Analysis

Innovent Biologics reported that the Phase 3 GLORY-2 trial of mazdutide 9 mg, a first-in-class dual glucagon/GLP-1 receptor agonist, met the trial's primary endpoint and all key secondary endpoints and that the company plans to file an NDA with China’s CDE/NMPA in the near term. The primary efficacy signal at Week 60 showed a mean weight reduction of 18.55% for mazdutide versus 3.02% for placebo, with 44.0% of treated participants achieving ≥20% weight loss versus 2.6% on placebo. In the non–type 2 diabetes subgroup the drug produced a mean 20.08% weight reduction with 48.7% achieving ≥20% (placebo 3.1%, P<0.0001), and the study showed statistically superior improvements in waist circumference, systolic blood pressure, triglycerides, non‑HDL and LDL cholesterol, and serum uric acid.

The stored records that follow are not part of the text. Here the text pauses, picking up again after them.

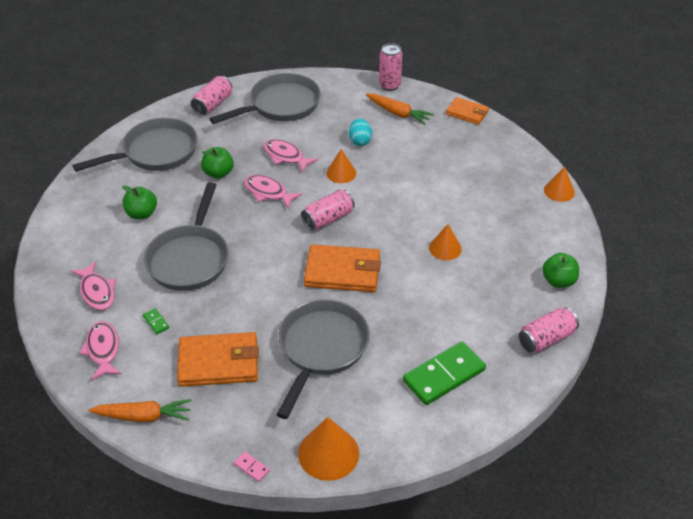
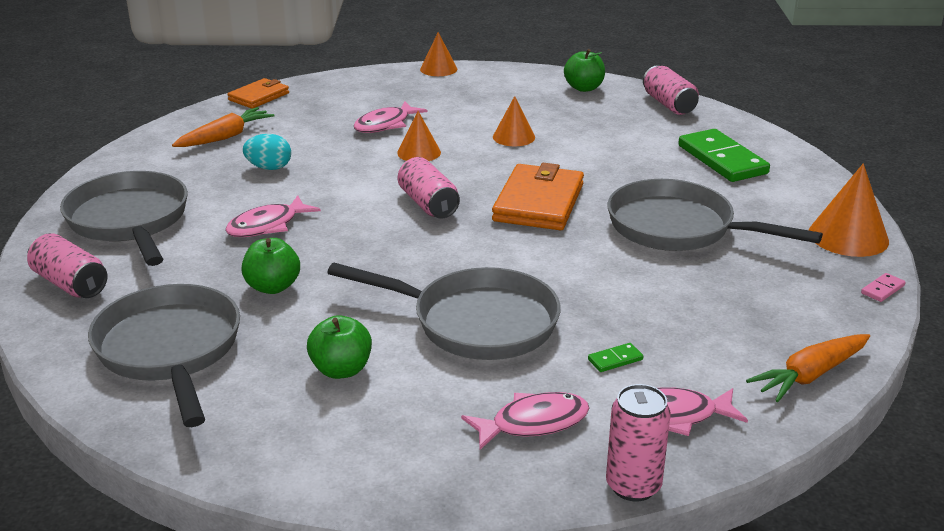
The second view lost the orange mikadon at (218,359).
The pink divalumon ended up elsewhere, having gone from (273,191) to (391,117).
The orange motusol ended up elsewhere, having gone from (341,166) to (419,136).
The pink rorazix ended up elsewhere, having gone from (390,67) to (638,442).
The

A MRI‑PDFF subset recorded a −71.9% mean change in liver fat for mazdutide versus +5.1% for placebo, suggesting materially different effects on hepatic fat content. Safety readouts were described as favorable with no new signals, most gastrointestinal events coded mild–moderate and transient, and treatment discontinuation for adverse events of 2.9% versus 0% for placebo. These data materially strengthen Innovent’s regulatory dossier in China and imply potential broader cardiometabolic and hepatic benefits, but the NDA review timeline, final labeling, reimbursement decisions and any post‑marketing safety findings remain key near‑term risks; sentiment and market‑impact signals provided are strongly positive but not definitive for approval or commercial uptake.